O direito civil alemão adotou a mesma opção no que diz respeito à possibilidade de modificação do regime de bens durante o casamento. É o que se deduz da leitura de Wilfried Schlüter: “É discutido de forma controversa se são colocados limites, através do direito matrimonial geral, à livre composição das relações de regime de bens. Mas existe unidade quanto à questão de os cônjuges poderem, através de contratos nupciais, anular o regime legal de bens da comunhão de aqüestos (conseqüência: ingresso do regime de separação, § 1414 frase 1 BGB) ou escolher expressamente o regime de separação ou comunhão de bens (§§ 1415 ss BGB). Além disto, eles também podem modificar o regime de bens legal ou acordado, desde que contenham determinações que não sejam imperativas. Normas que regulam a relação dos cônjuges entre si (relação interna) são geralmente dispositivas, aquelas que se referem à relação com terceiros (relação externa) são normalmente coercitivas. As normas na relação externa não podem ser modificadas em detrimento de terceiro. Assim, por exemplo, os cônjuges podem desvincular as limitações do poder de disposição dos §§ 1365 BGB, no regime da comunhão de bens, ou totalmente excluí-las, mas não podem ampliá-las. Além disto eles podem concluir acordos sobre a prerrogativa de compensação de aqüestos (§ 1378 BGB). Eles podem, por exemplo, excluir determinados valores patrimoniais da compensação de aqüestos, determinar o valor do patrimônio inicial (§ 1374 al. 1 BGB) ou fixar uma outra cota de compensação além da de 50% (§ 1378 al. 1 BGB). Eles também podem excluir totalmente a prerrogativa de compensação de aqüestos (§ 1378 BGB) para o caso do divórcio”.[29: SCHÜTLER, Wilfried. Código Civil Alemão – Direito de Família. Tradução de Elisete Antoniuk. 9ª ed.. Sérgio Antônio Fabris Editor. Porto Alegre, 2002, p. 159/160.]

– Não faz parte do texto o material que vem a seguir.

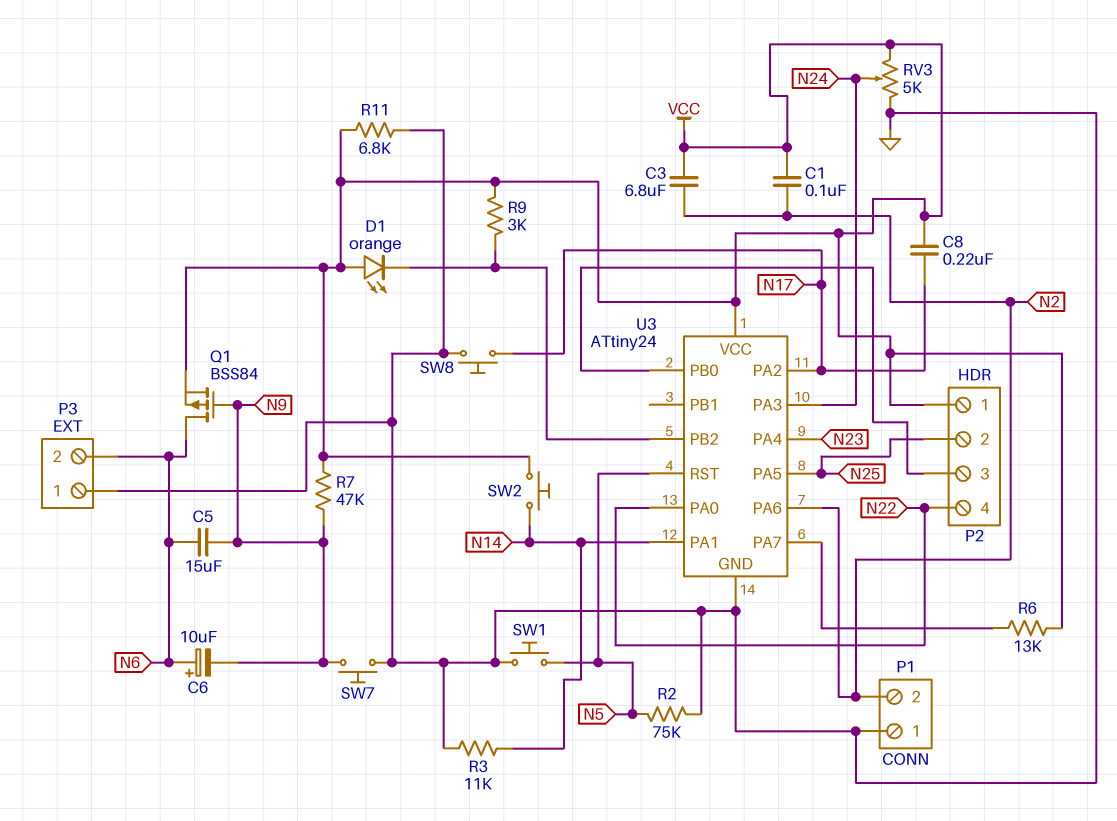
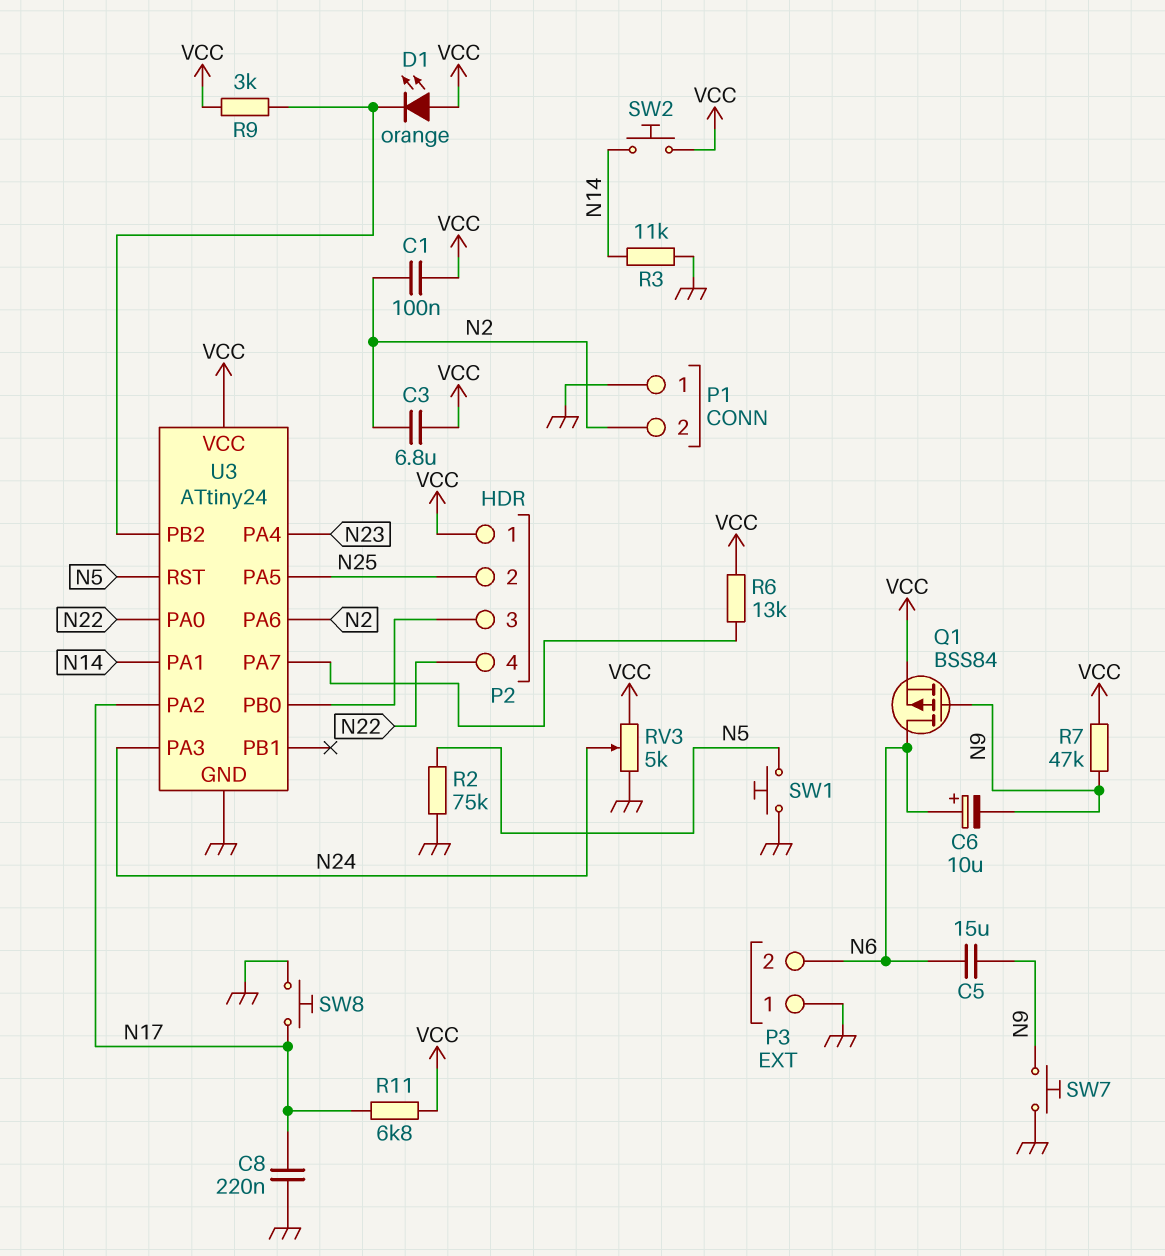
C8: 220nF (N17, VCC) -> 220nF (GND, N17)
R11: 6.8k (GND, VCC) -> 6.8k (N17, VCC)

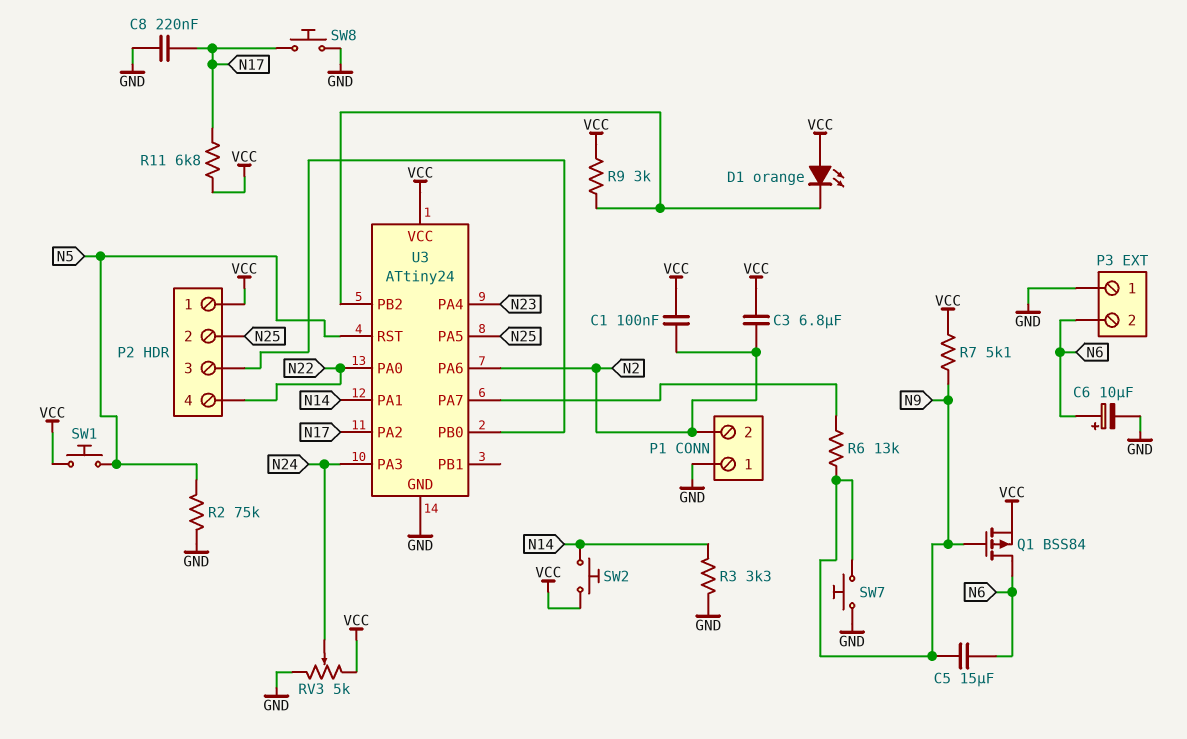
C6: 10uF (plus N6, minus N9) -> 10uF (plus N6, minus GND)
R3: 11k (GND, N14) -> 3.3k (GND, N14)
R6: 13k (U3/PA7, VCC) -> 13k (N9, U3/PA7)
R7: 47k (N9, VCC) -> 5.1k (N9, VCC)
SW1: button (GND, N5) -> button (N5, VCC)

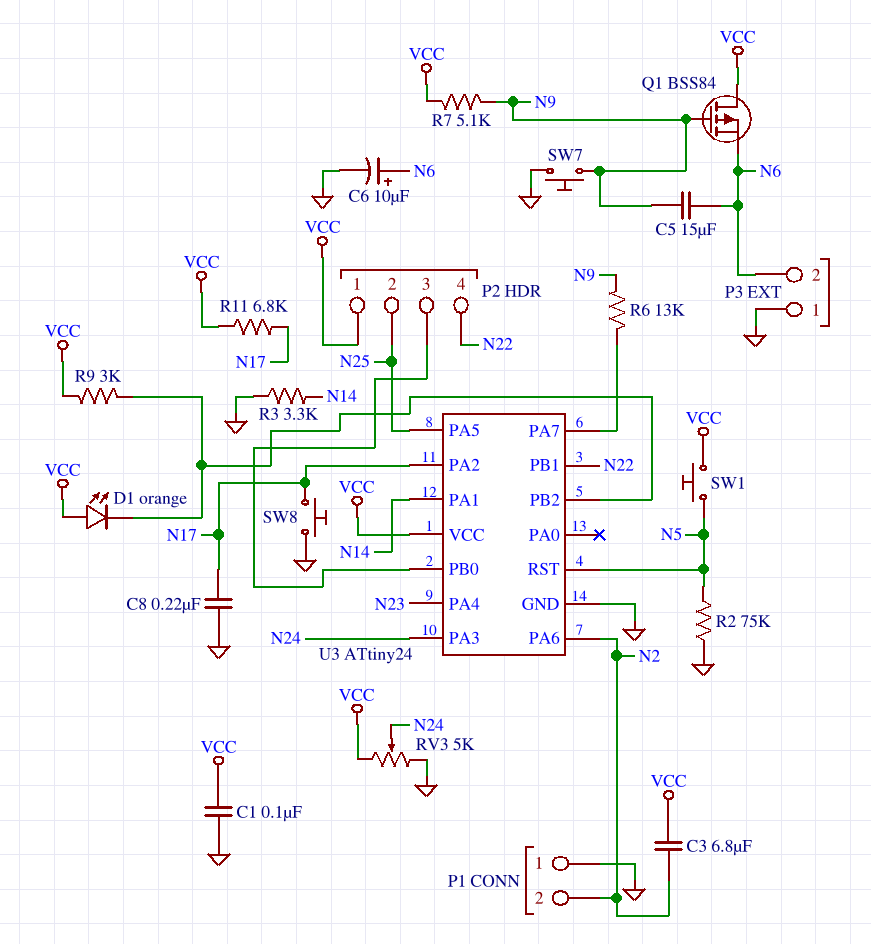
C1: 100nF (N2, VCC) -> 100nF (GND, VCC)
Q1: PMOS BSS84 (G N9, D N6, S VCC) -> PMOS BSS84 (G N9, D VCC, S N6)
SW2: button (N14, VCC) -> none
U3 pin PA0: N22 -> none
U3 pin PB1: none -> N22

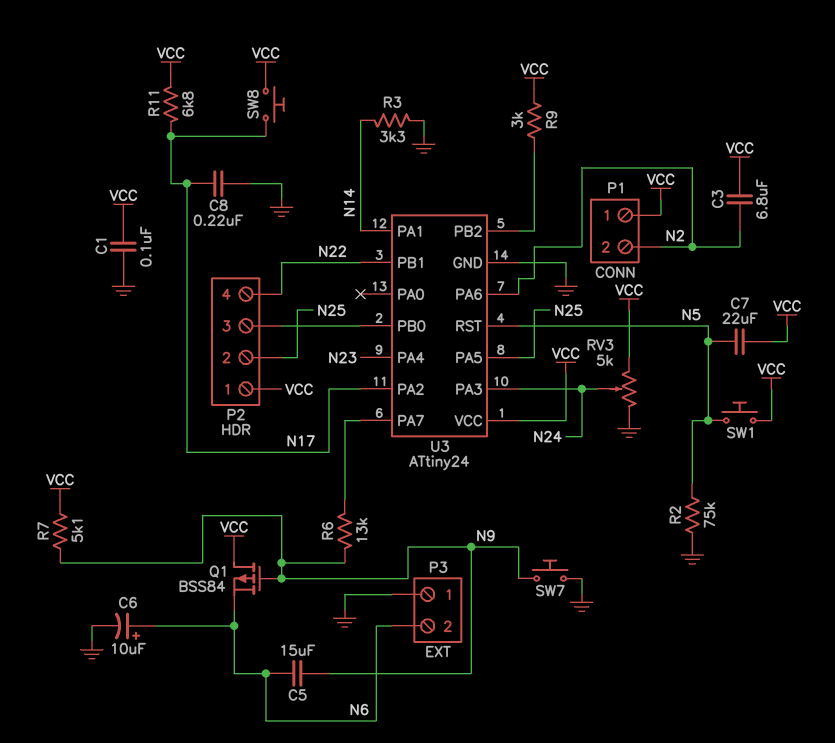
C7: none -> 22uF (N5, VCC)
D1: LED orange (A VCC, K U3/PB2) -> none
P1 pin 1: GND -> VCC
SW8: button (GND, N17) -> button (N17, VCC)

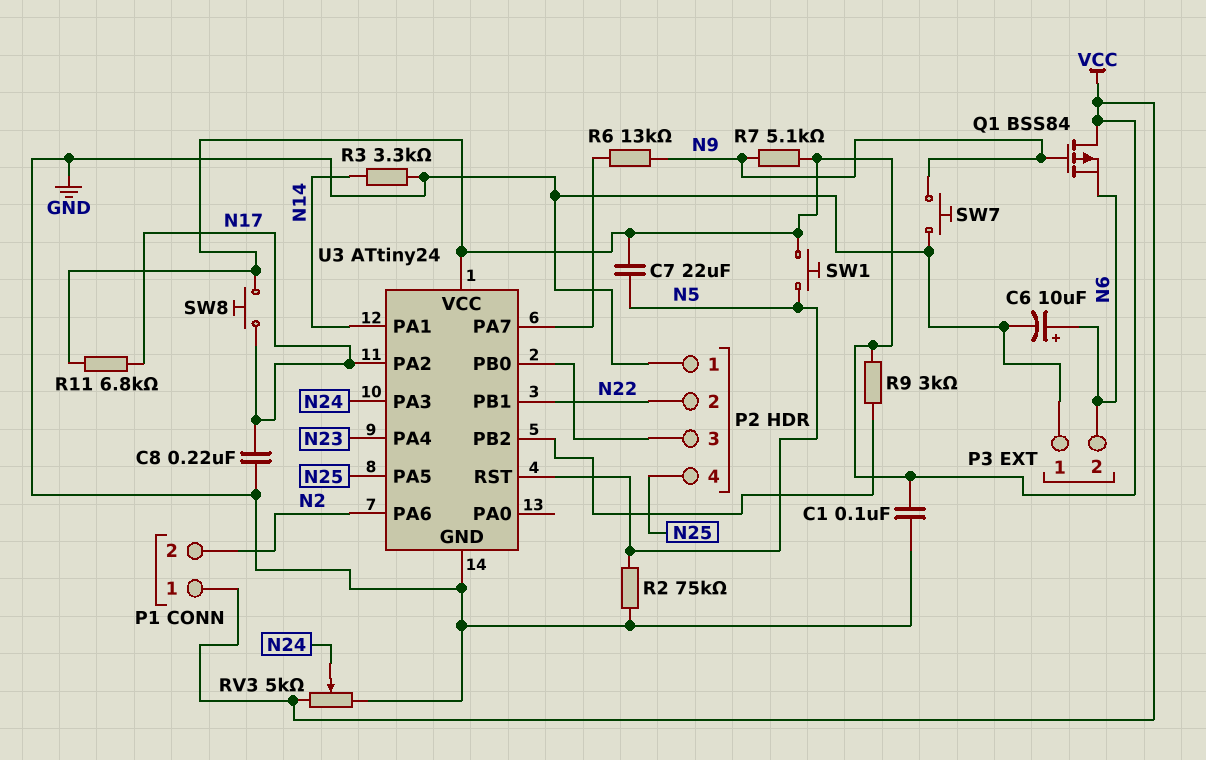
C3: 6.8uF (N2, VCC) -> none
C5: 15uF (N6, N9) -> none
P2 pin 1: VCC -> GND
P2 pin 2: N25 -> N22
P2 pin 4: N22 -> N25

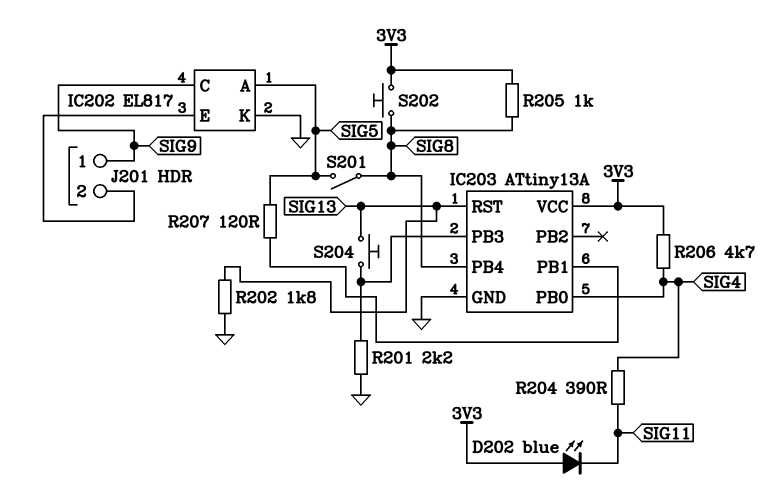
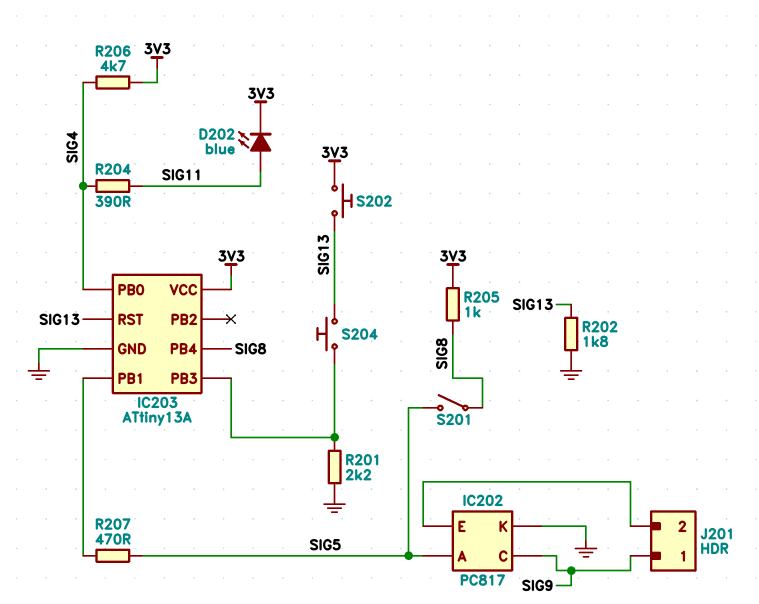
D202: LED blue (A 3V3, K SIG11) -> LED blue (A SIG11, K 3V3)
IC202: EL817 -> PC817
R207: 120 (IC203/PB1, SIG5) -> 470 (IC203/PB1, SIG5)
S202: button (3V3, SIG8) -> button (3V3, SIG13)

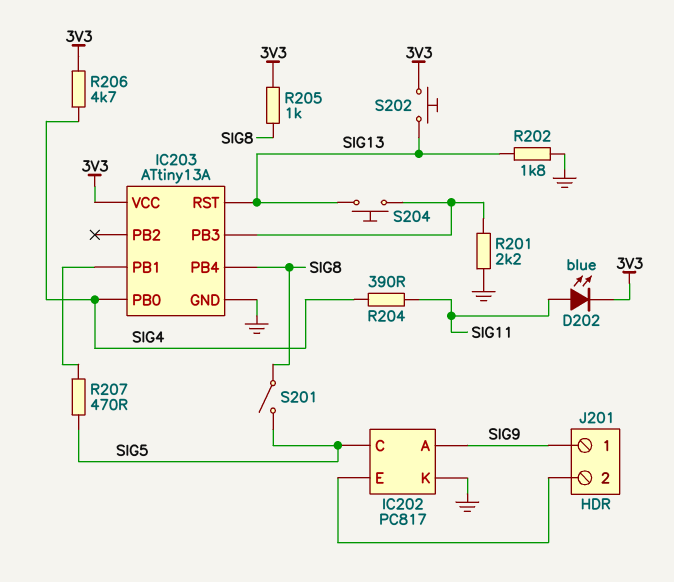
IC202 pin A: SIG5 -> SIG9
IC202 pin C: SIG9 -> SIG5

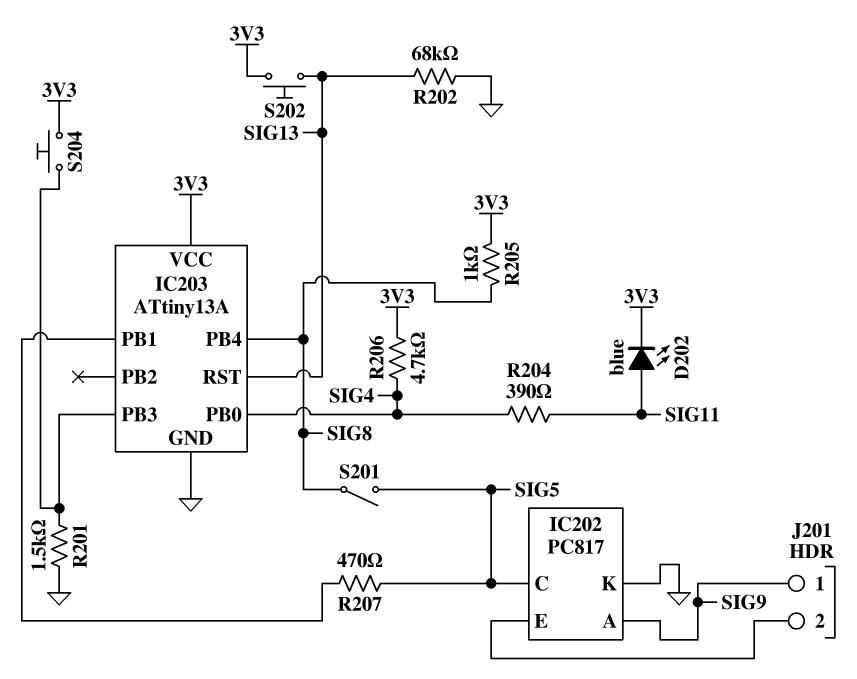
R201: 2.2k (GND, IC203/PB3) -> 1.5k (GND, IC203/PB3)
R202: 1.8k (GND, SIG13) -> 68k (GND, SIG13)
S204: button (IC203/PB3, SIG13) -> button (3V3, IC203/PB3)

Frise-se, outrossim, que a necessidade de intervenção do poder judiciário, prevista no sistema brasileiro de alteração do regime de bens, se impõe, essencialmente, como elemento de proteção aos direitos de terceiros e não, como se poderia supor como fator somente impeditivo da realização das vontades do casal. A possibilidade de alteração do regime de bens na constância do casamento constitui a viga mestra do estado contratual do matrimônio, segundo o atual ordenamento. Somente se justificaria o princípio da imutabilidade, em face das características anteriores do casamento, mormente aquelas que tornavam mais difíceis a sua dissolução pela separação e/ou divórcio. 
Como comparação histórica, por fim, é possível afirmar que o advento da Lei do Divórcio (Lei n.° 6515/77) marcou o fim da era institucional do casamento, posto que, até então, a sua dissolução somente seria possível pela morte, pela sua anulação ou pela declaração de sua nulidade. O fim do casamento como instituição foi sacramentado pela Constituição Federal de 1988, que equiparou para fins de proteção do Estado, o casamento à união estável.